Treading Water
Indie-folk singer Sarah Goldfeather brings her music and voice to a new work
Treading Water is a new song cycle by composer and singer Sarah Goldfeather, commissioned by Contemporaneous. Using original texts by Martha Sprackland, Goldfeather's songs explore the obsessive, irrational, despairing and desperate inner world of cognitive distortions and closed-circuit logic that feed our ugliest insecurities.
Goldfeather comes from a unique musical background — as a violinist, she is steeped in contemporary music, but as a singer, she performs most often in the indie-folk world. The piece will therefore be folk-influenced, not unlike some of the later music she has written for her band, Goldfeather, but with an evident new music influence in both structure and orchestration.

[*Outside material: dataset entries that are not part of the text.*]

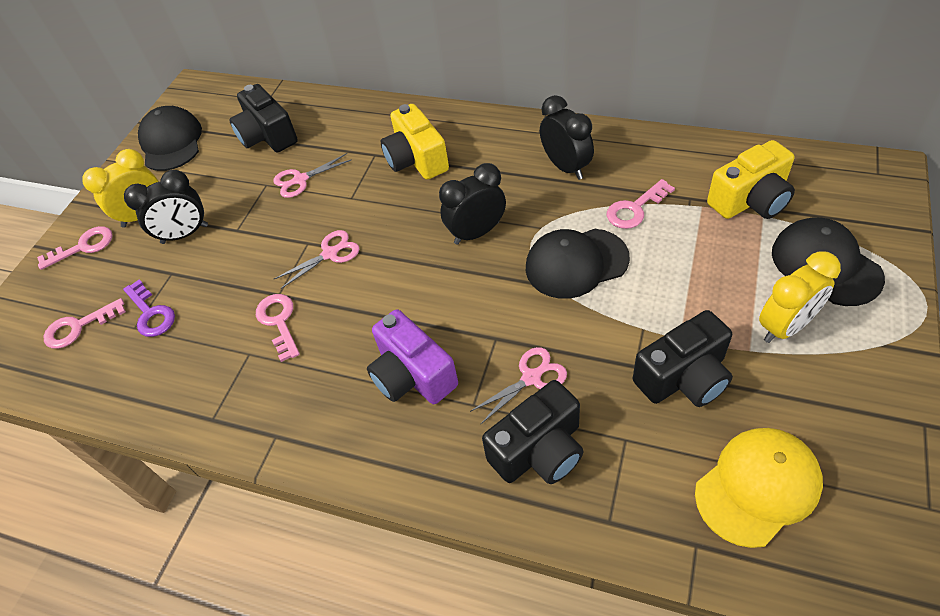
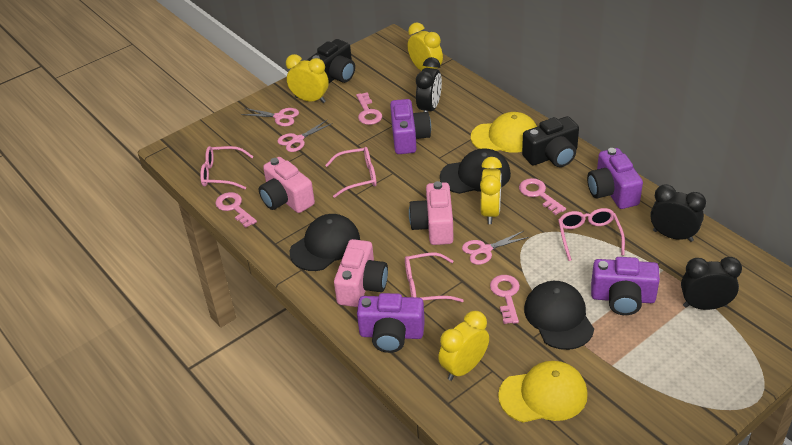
black camera: 3 -> 2
pink camera: 0 -> 3
pink glasses: 0 -> 4
purple camera: 1 -> 4
purple key: 1 -> 0
yellow camera: 2 -> 0
yellow cap: 1 -> 2
yellow clock: 2 -> 4

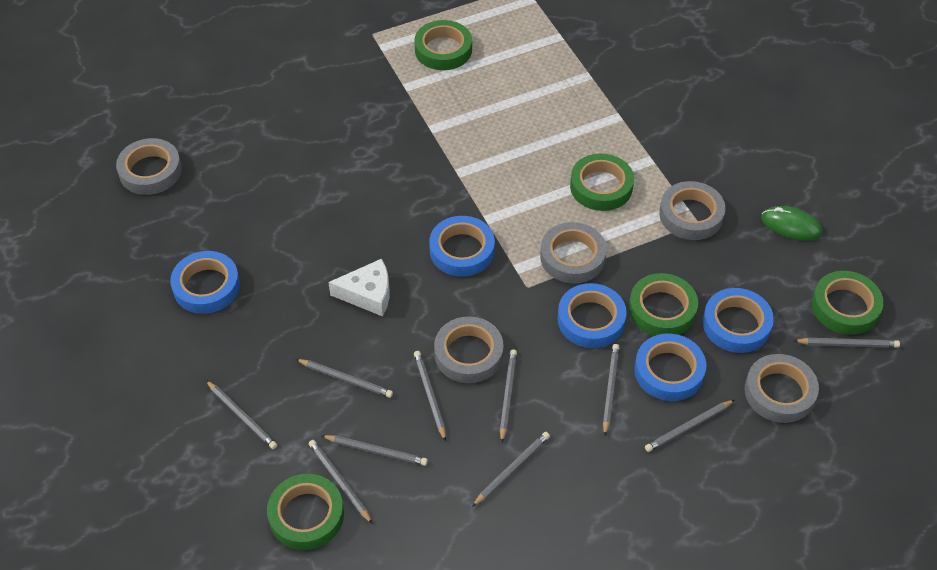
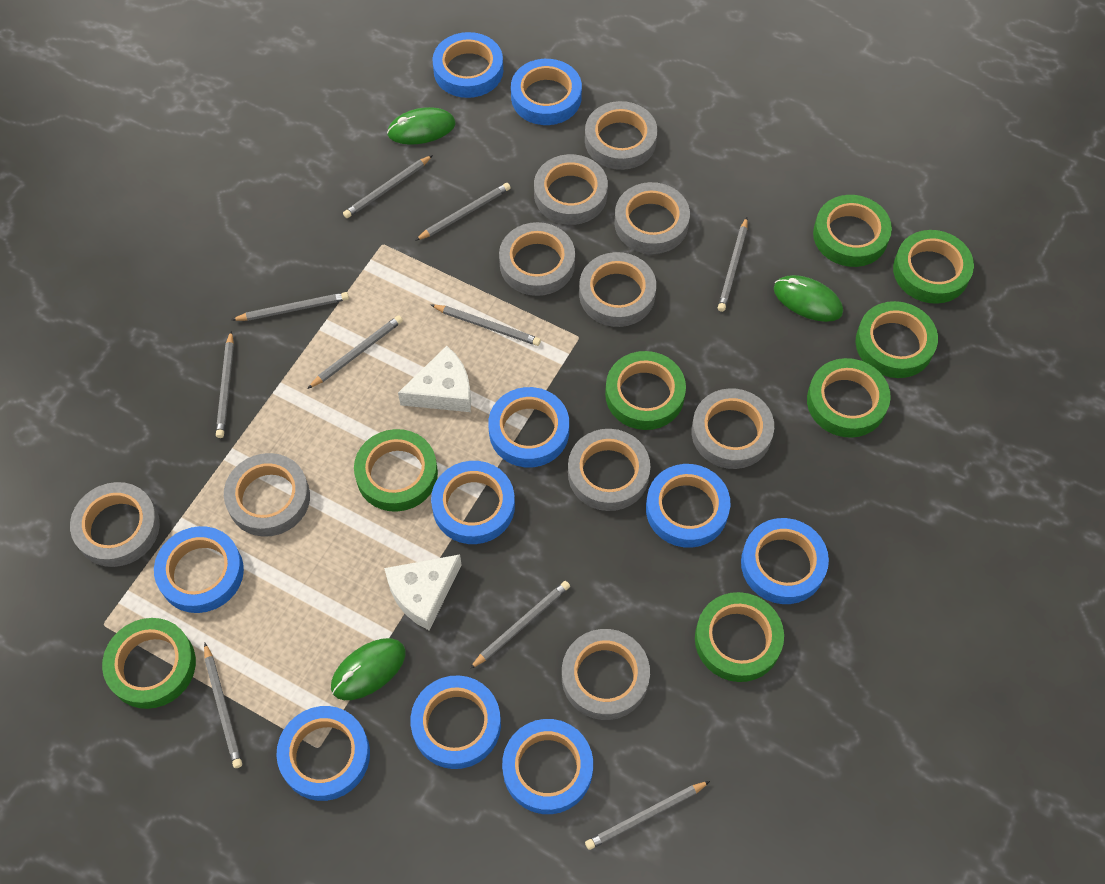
blue tape: 5 -> 10
green mouse: 1 -> 3
green tape: 5 -> 8
grey tape: 5 -> 10
white cheese: 1 -> 2

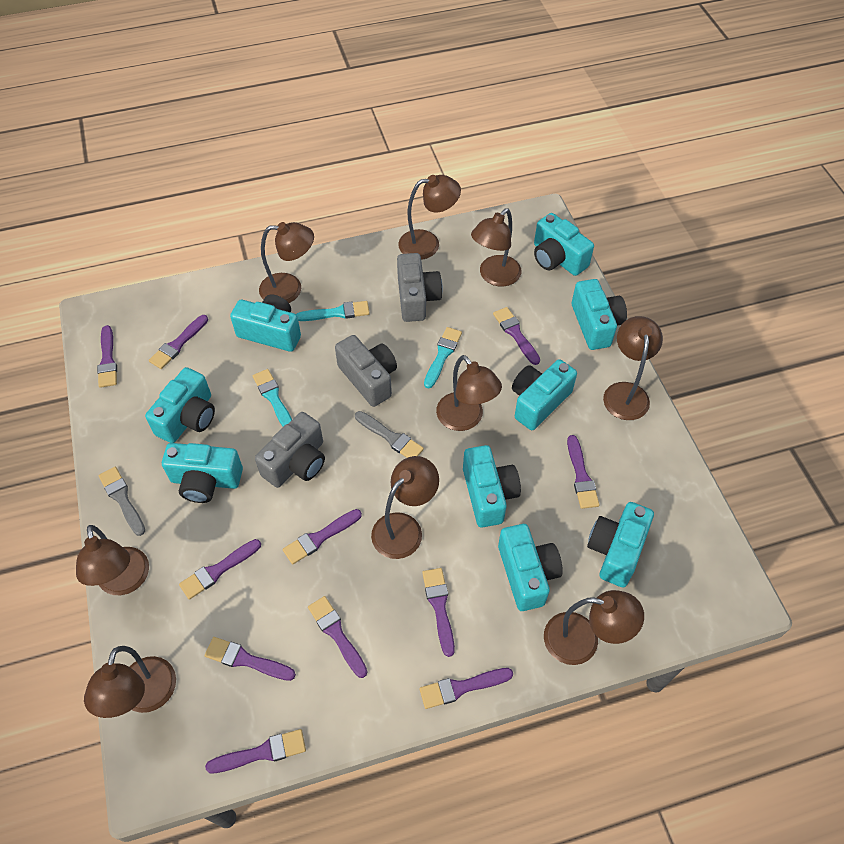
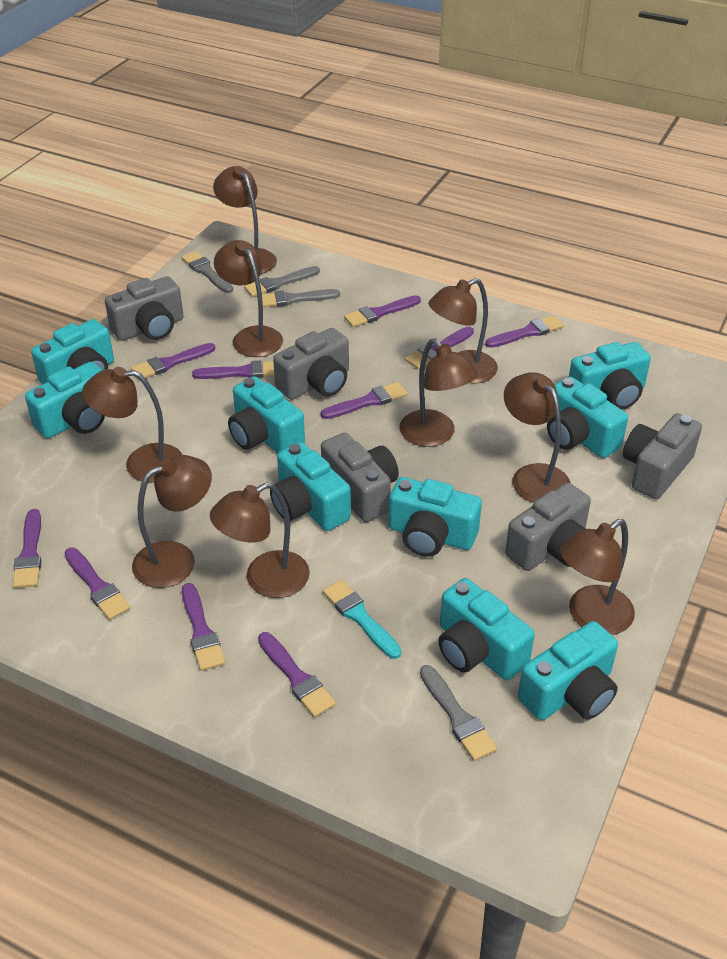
grey brush: 2 -> 4
grey camera: 3 -> 5
purple brush: 11 -> 10
turquoise brush: 3 -> 1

The song-cycle will be 25-35 minutes in length, featuring Goldfeather singing with an ensemble of roughly 16 players. It will be broken up into five movements that can be performed separately or all as one unified work. The piece could be paired with a performance by Sarah's band Goldfeather and/or music from the Contemporaneous repertoire (such as Dan Trueman and Caomhín Ó Raghallaigh's new work).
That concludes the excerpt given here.